A SEBI probe uncovered a front-running scam involving ex-broker Ketan Parekh, Singapore-based trader Rohit Salgaocar, and 20 others, exploiting non-public information
A probe by SEBI has found a front-running scam involving Ketan Parekh, a stock trader jailed and subsequently banned from the securities market for 14 years in the year 2000, Singapore-based trader Rohit Salgaocar, and 20 other entities. After its probe, the regulator ordered to impound unlawful gains of around Rs 65.77 crore from these 22 entities.
The order issued by SEBI's whole-time member Kamlesh Varshney says both Parekh and Salgaocar devised the whole scheme to "unjustly enrich from the NPI pertaining to the "Big Client" by orchestrating front running activities.
The order says Rs 65,77,11,547, being the total unlawful gain earned from the alleged violations, will be impounded, and the noticees are directed to credit or deposit the amount to interest bearing savings account(s) created specifically for the purpose in a scheduled commercial Bank.
The noticee no. 10, Ashok Kumar Poddar, has admitted to be a facilitator in the front running activities, says SEBI. Parekh and Poddar had been prohibited from dealing in the securities and debarred from associating with the securities market in the past as well, says SEBI.

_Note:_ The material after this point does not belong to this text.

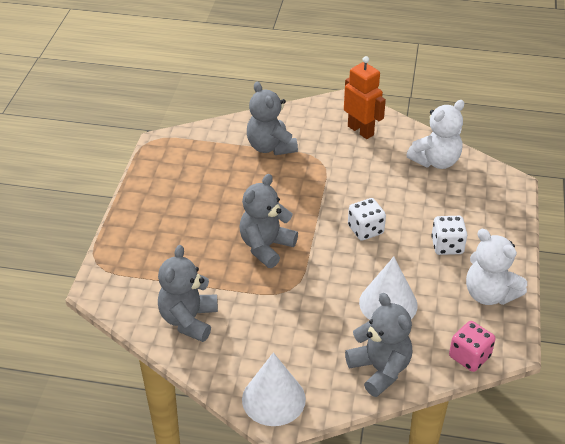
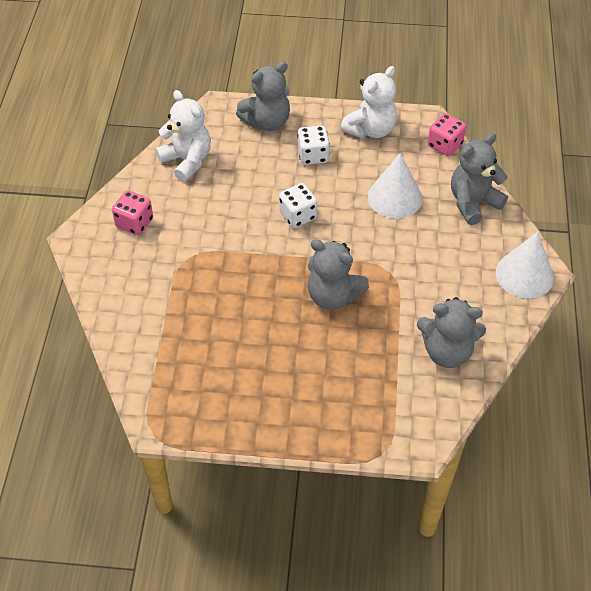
camera: 95 degrees left, 10 degrees up
(270, 147) = (165, 305): grey teddy bear -> grey teddy bear (267, 122)
(361, 130) = (134, 223): orange robot -> pink dice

"Considering the same, noticees no. 1,2 and 10 shall be restrained from buying, selling or dealing in securities or associating with any intermediary registered with SEBI, either directly or indirectly, with immediate effect," says the regulator.
SEBI says banks, where noticees no. 1 to 22 are holding bank accounts, will be directed that no debits will be made, without the permission of SEBI, except for the purposes of transfer of funds to the interest bearing savings account(s) as stipulated above.
Depositories will also be directed that no debit will be made, without the permission of SEBI, in respect of the demat accounts held by them.
SEBI says debits in the bank accounts may also be allowed for amounts available in the account in excess of the amount to be impounded.
Noticees can't also not dispose of or alienate any of their assets/properties, till such time the amount of unlawful gain is recovered. They will also provide a full inventory of their assets. If they have any open position in any exchange-traded derivative contracts, they can close out in the next 3 months.
The SEBI probe
The SEBI order says the traders of the "Big Client" (a fund house where he had connections) were discussing with Rohit Salgaocar prior to executing trades and such information was prima facie encashed by Salgaocar by sharing the same with Parekh. While the traders of the "Big Client" were discussing trades with Salgaocar for ensuring counterparties for their trading, Rohit Salgaocar was using that information to make illegal profits by routing information to Parekh. When the information reached Parekh, he acted in a systematic manner and trades were executed in different accounts which cumulatively generated unlawful profits.
Parekh used pseudonyms and WhatsApp chats to communicate trade instructions on non-public information (NPI) to front runners. "It was observed that the NPI relating to impending orders of the Big Client was being passed from Rohit Salgaocar to Ketan Parekh who in turn used to communicate trading instructions based on such NPI, directly or indirectly, to the six FRs for execution in order to gain undue profits. The facts and evidences which prima facie establish the suspected modus operandi are discussed in the subsequent paragraphs," SEBI says.